Turkey
Turkey Recording Laws: All-Party Consent Rules and Penalties (2026)

How Turkey Classifies Recording Consent
Turkey operates under an all-party consent standard for private recordings. Every person involved in a conversation must agree before anyone may lawfully record it. This rule applies to phone calls, in-person discussions, video chats, and any other form of private communication.
The legal foundation sits in the Turkish Penal Code (Turk Ceza Kanunu, or TCK), Law No. 5237, enacted September 26, 2004. Articles 132 through 136, grouped under the heading "Offenses Against Privacy and the Secrecy of Private Life" (Ozel Hayata ve Hayatin Gizli Alanina Karsi Suclar), set out the criminal prohibitions. The full text of the code is published on Turkey's official legislation database at mevzuat.gov.tr.
Unlike one-party consent countries such as the United States (at the federal level) or Brazil, Turkey does not permit a participant to secretly record their own conversations. The mere act of pressing record without telling the other side is enough to trigger criminal liability.
TCK Article 132: Violating the Confidentiality of Communication
Article 132 of the Turkish Penal Code targets interference with private communications carried through technological means. This covers telephone calls, emails, text messages, fax transmissions, and internet-based messaging platforms.
Base Offense
Anyone who violates the confidentiality of communications between persons faces 1 to 3 years in prison.
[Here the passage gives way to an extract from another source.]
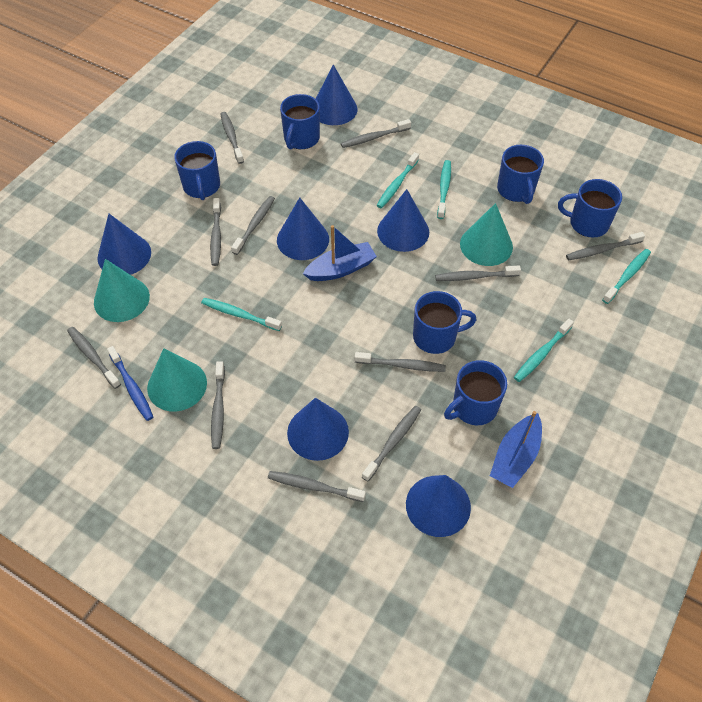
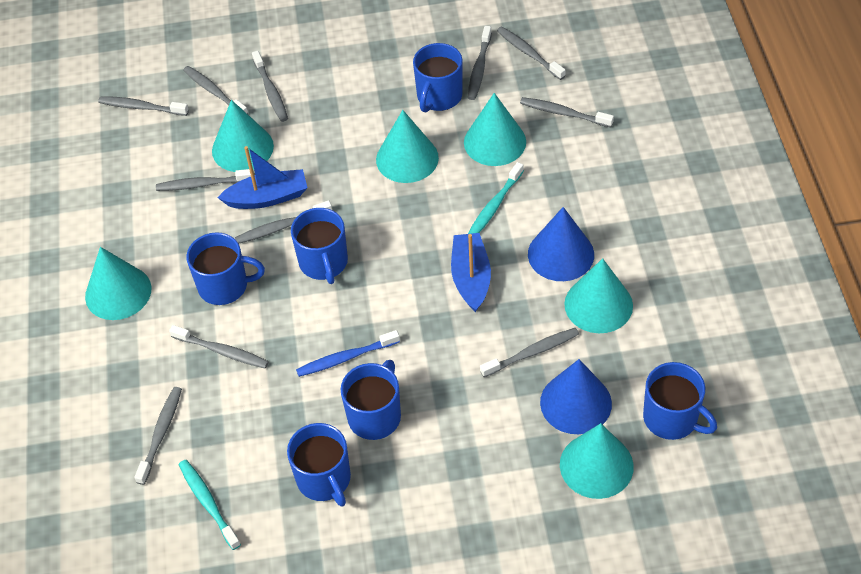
blue cone: 6 -> 2
turquoise cone: 3 -> 6
turquoise toothbrush: 5 -> 2

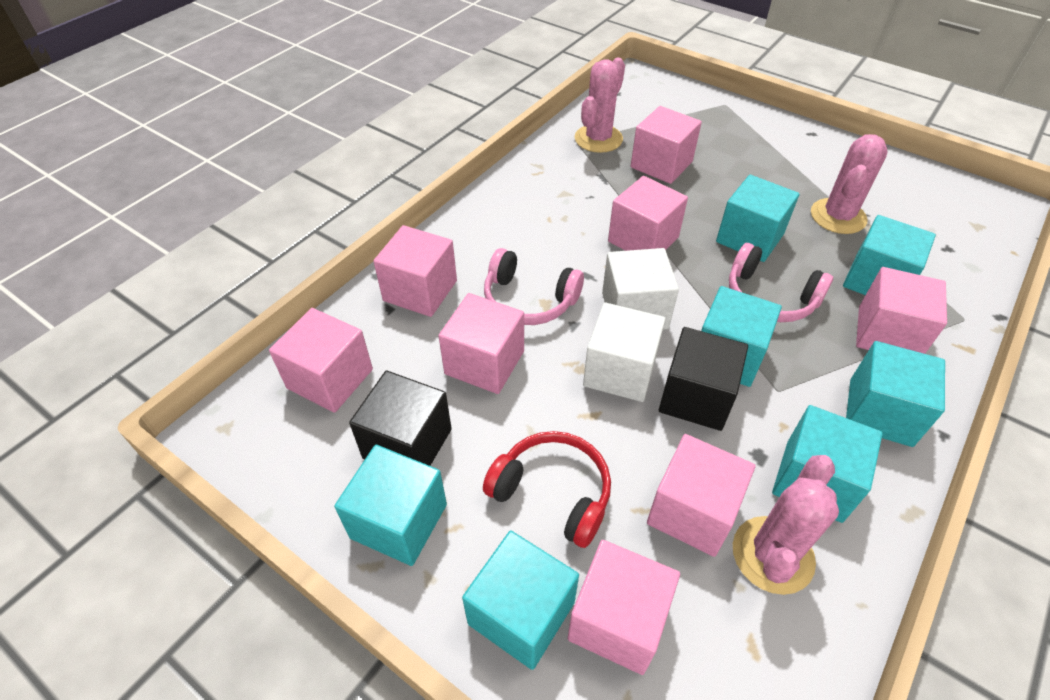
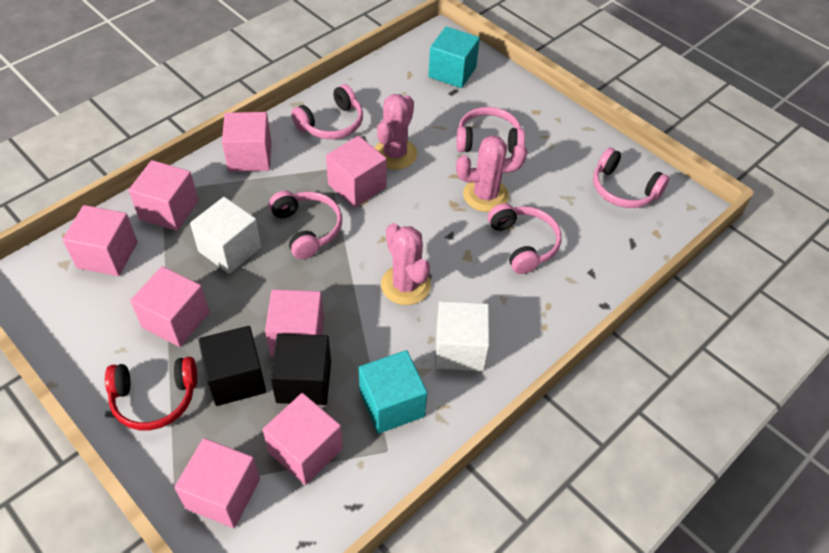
pink headphones: 2 -> 5
turquoise cube: 7 -> 2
The law requires that the communication travel through a recognized medium. Face-to-face conversations do not fall under Article 132. Those are handled separately under Article 133.
Recording Aggravator
When the violation of communication confidentiality involves recording the contents, the penalty is increased by one fold. In practical terms, this doubles the sentence range. A person who records a phone call they were not authorized to record faces an effective range of 2 to 6 years.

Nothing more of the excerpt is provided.